We found some intermittent failures in UBT where it would appear to just stop suddenly after completing an action and end with exit code 6.
We tracked it down to what seems to be a race condition in ImmediateActionQueue.TryStartOneAction(). Between the first part of the method where the action is attempted to be started, and the end where it checks for a stall, the number of active actions may decrease if an action completes. This can falsely indicate a stall, if we are waiting on actions to unblock the next action, but they complete during execution of this method and the number of active actions ends up at 0 by the time we do the stall check.

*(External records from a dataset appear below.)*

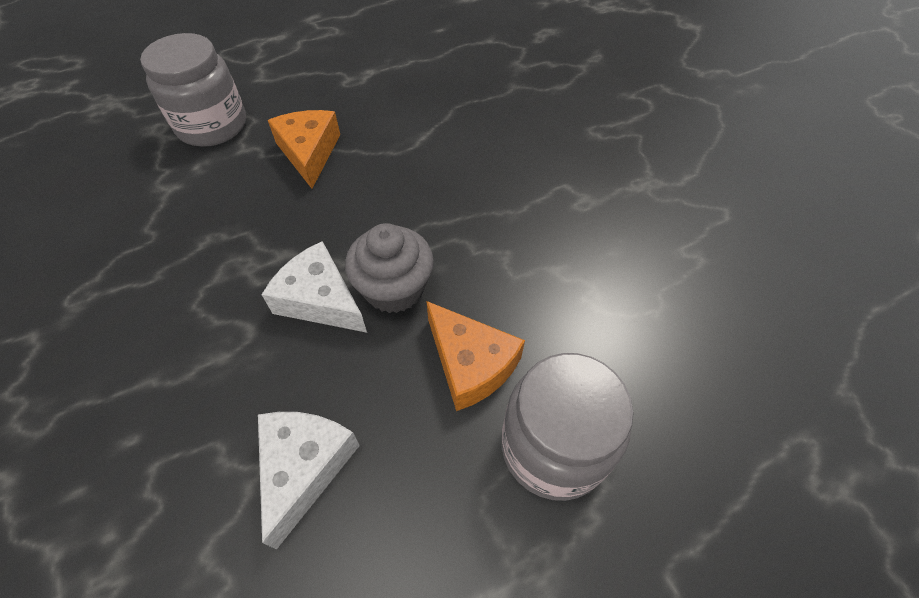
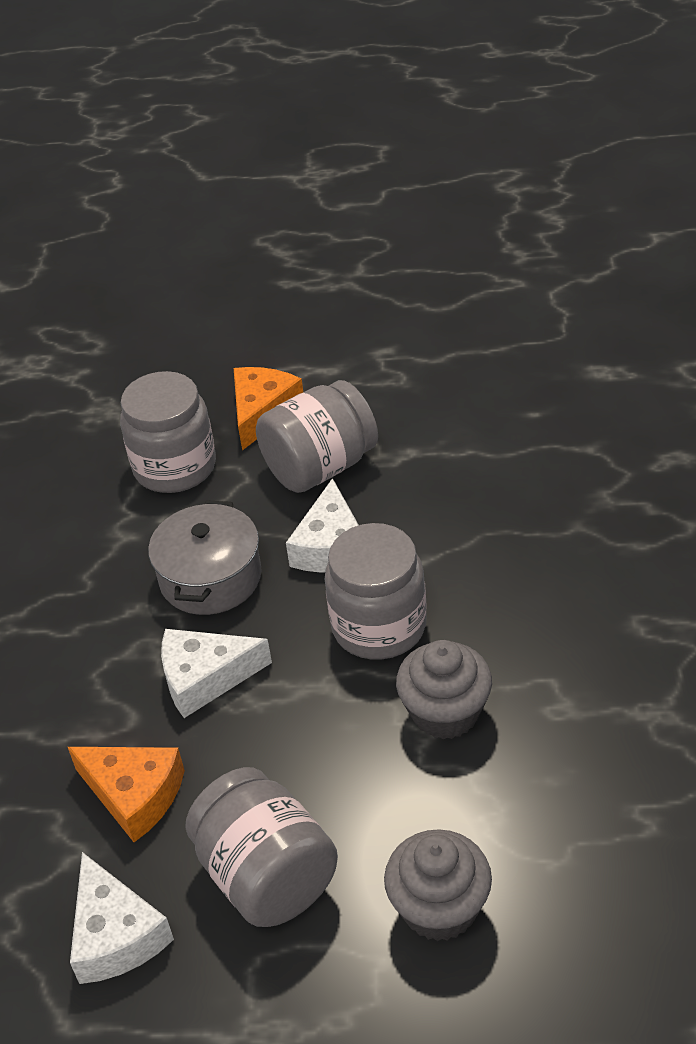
grey cupcake: 1 -> 2
grey jar: 2 -> 4
grey pot: 0 -> 1
white cheese: 2 -> 3

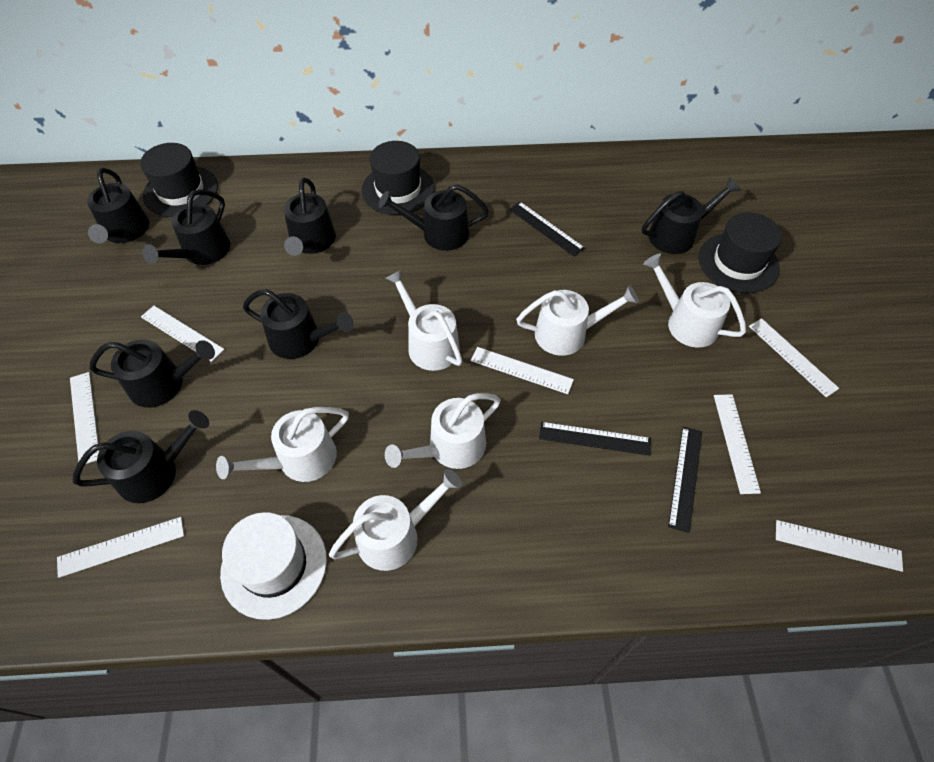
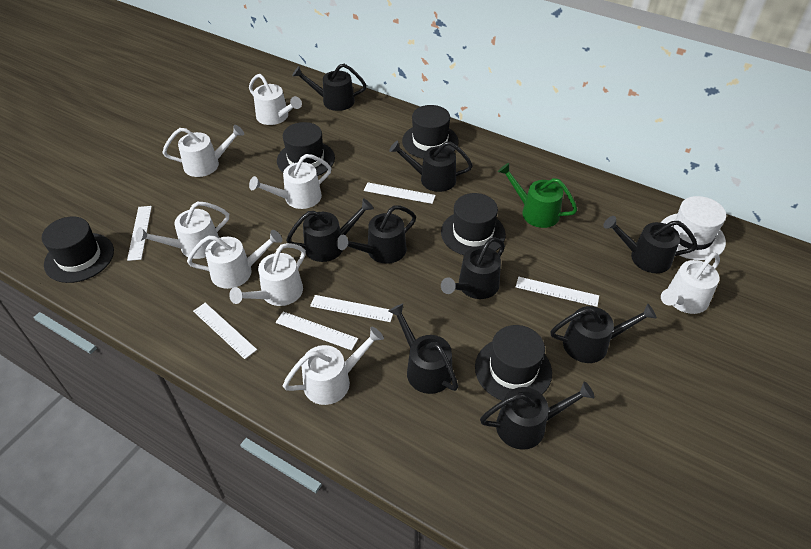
black hat: 3 -> 5
black ruler: 3 -> 0
black watering can: 8 -> 9
green watering can: 0 -> 1
white ruler: 7 -> 6
white watering can: 6 -> 8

We have a repro case here with some extra debugging to make the sequence of events clearer. The actual behavioral changes are to add a sleep to TryStartOneAction(), and to force using the ParallelExecutor as it creates a single ImmediateActionQueue runner of Automated type. https://github.com/EpicGames/UnrealEngine/pull/13918
The race condition itself can occur even with other executors, but in cases like UGA where there’s a manual runner as well, the stall check will always pass on the manual runner, so it doesnt really matter. For us, in our FASTBuild executor we end up with some actions we pass off to a ParallelExecutor, which is why we saw this to begin with.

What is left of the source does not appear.